Or maybe that only happens to “cyber-jockeys.” Nevertheless, identity theft is something that, according to the Federal Trade Commission's 2003 Identity Theft Survey Report, 4.6 percent of the American population should be concerned about. That's the total the report came up with for all cases of identity theft, from fraudulent accounts to the use of someone's name while dealing with the fuzz. This affected 9.9 million people in the U.S. that year and cost them an average of $500 dollars each, $5 billion nationally, and took 30 hours per person to solve the problem.
The most expensive form of identity theft involves new accounts and takes twice the amount of your precious time to resolve.
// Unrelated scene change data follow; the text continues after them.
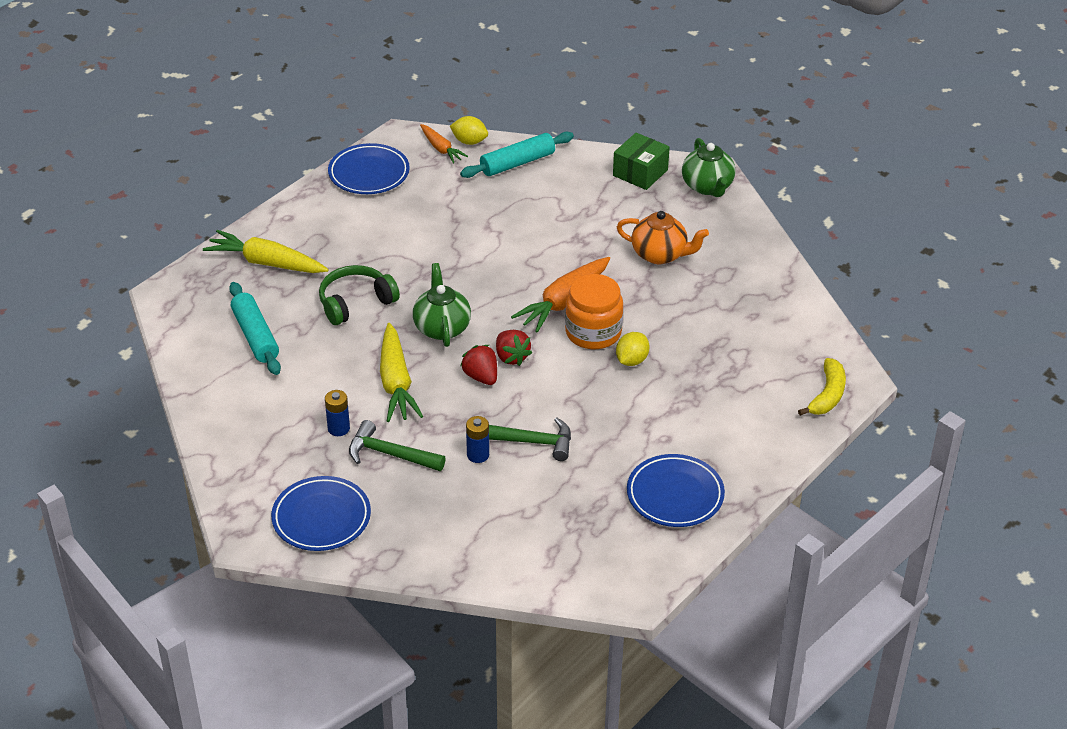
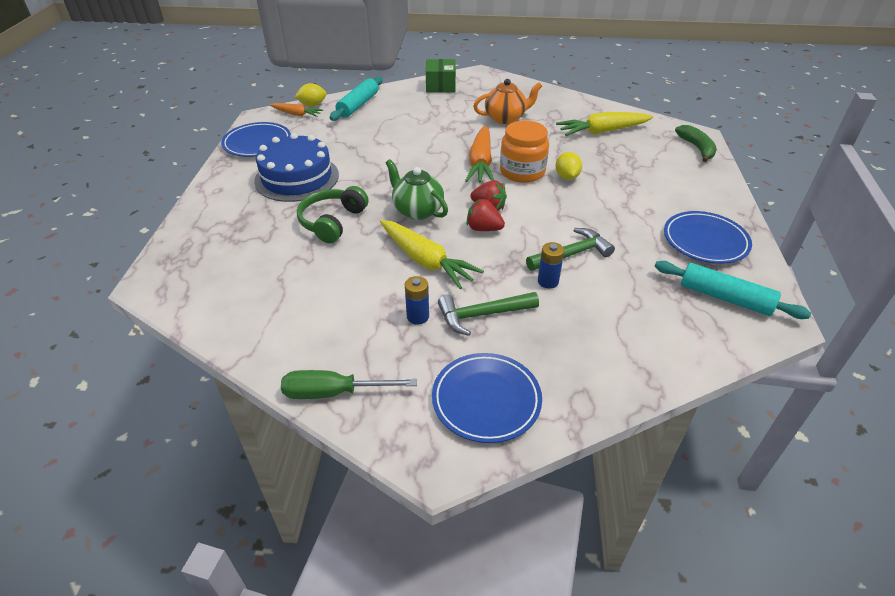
camera: 35 degrees left, 0 degrees up
(223, 454) = (334, 393): none -> green screwdriver
(255, 336) = (269, 280): turquoise rolling pin -> turquoise rolling pin (725, 298)
(266, 263) = (228, 225): yellow carrot -> yellow carrot (602, 131)
(368, 236) = (297, 178): none -> blue cake
(707, 186) = (487, 80): green teapot -> none
(827, 395) = (697, 148): yellow banana -> green banana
According to the FTC study, this affected 1.5 percent of Americans, roughly 3.2 million people, and cost the average victim $1,180.
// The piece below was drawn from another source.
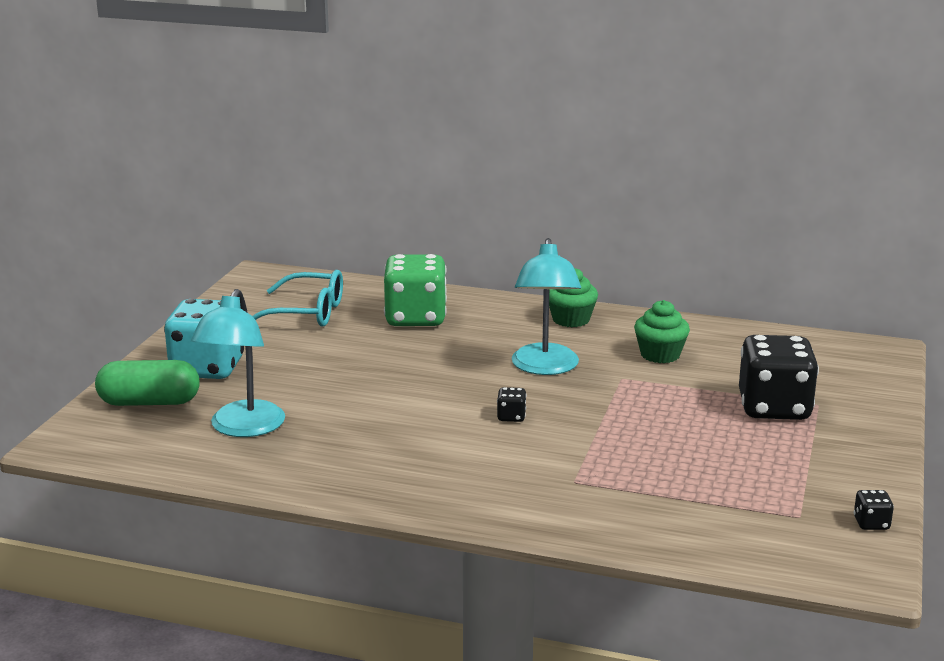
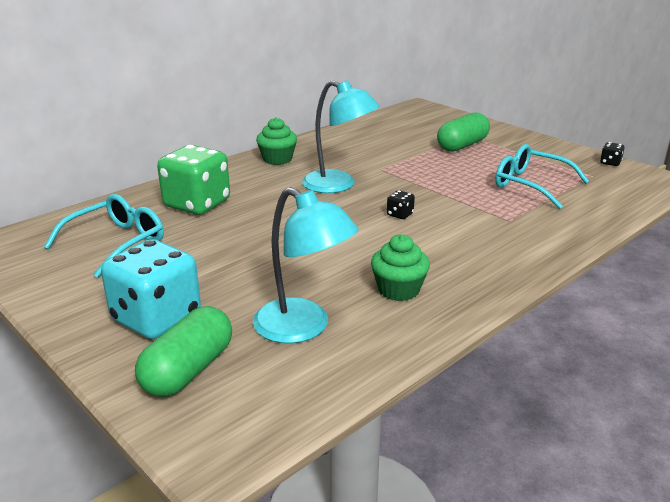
camera: 60 degrees left, 5 degrees up
(660, 355) = (361, 151): green cupcake -> green cupcake (398, 290)
(701, 477) = (531, 185): none -> turquoise glasses
(774, 408) = (462, 145): black dice -> green capsule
But there's hope: The FTC provides a one-stop national resource on identity theft. As the FTC eloquently says, as only a fine bureaucracy could put it, “One missing puzzle piece can change a puzzle's characteristics.” Applying this logic to identity theft, they say that one “piece” of personal information is all a thief needs to steal from the “puzzle” that is your life. (So, I guess it really blows that our Social Security numbers are used all the time these days.) To find out what you can do to prevent fools from robbing you of your identity, as well as what to do if your identity is stolen, go to www.consumer.gov/idtheft. However, the FTC warns that, even with all their precautions, “You can't entirely control whether you will become a victim.” Unfortunately, if your identity is snatched, unlike Sandra Bullock, you probably won't get the chance to dodge explosions or cavort with dreamboats that might be the enemy.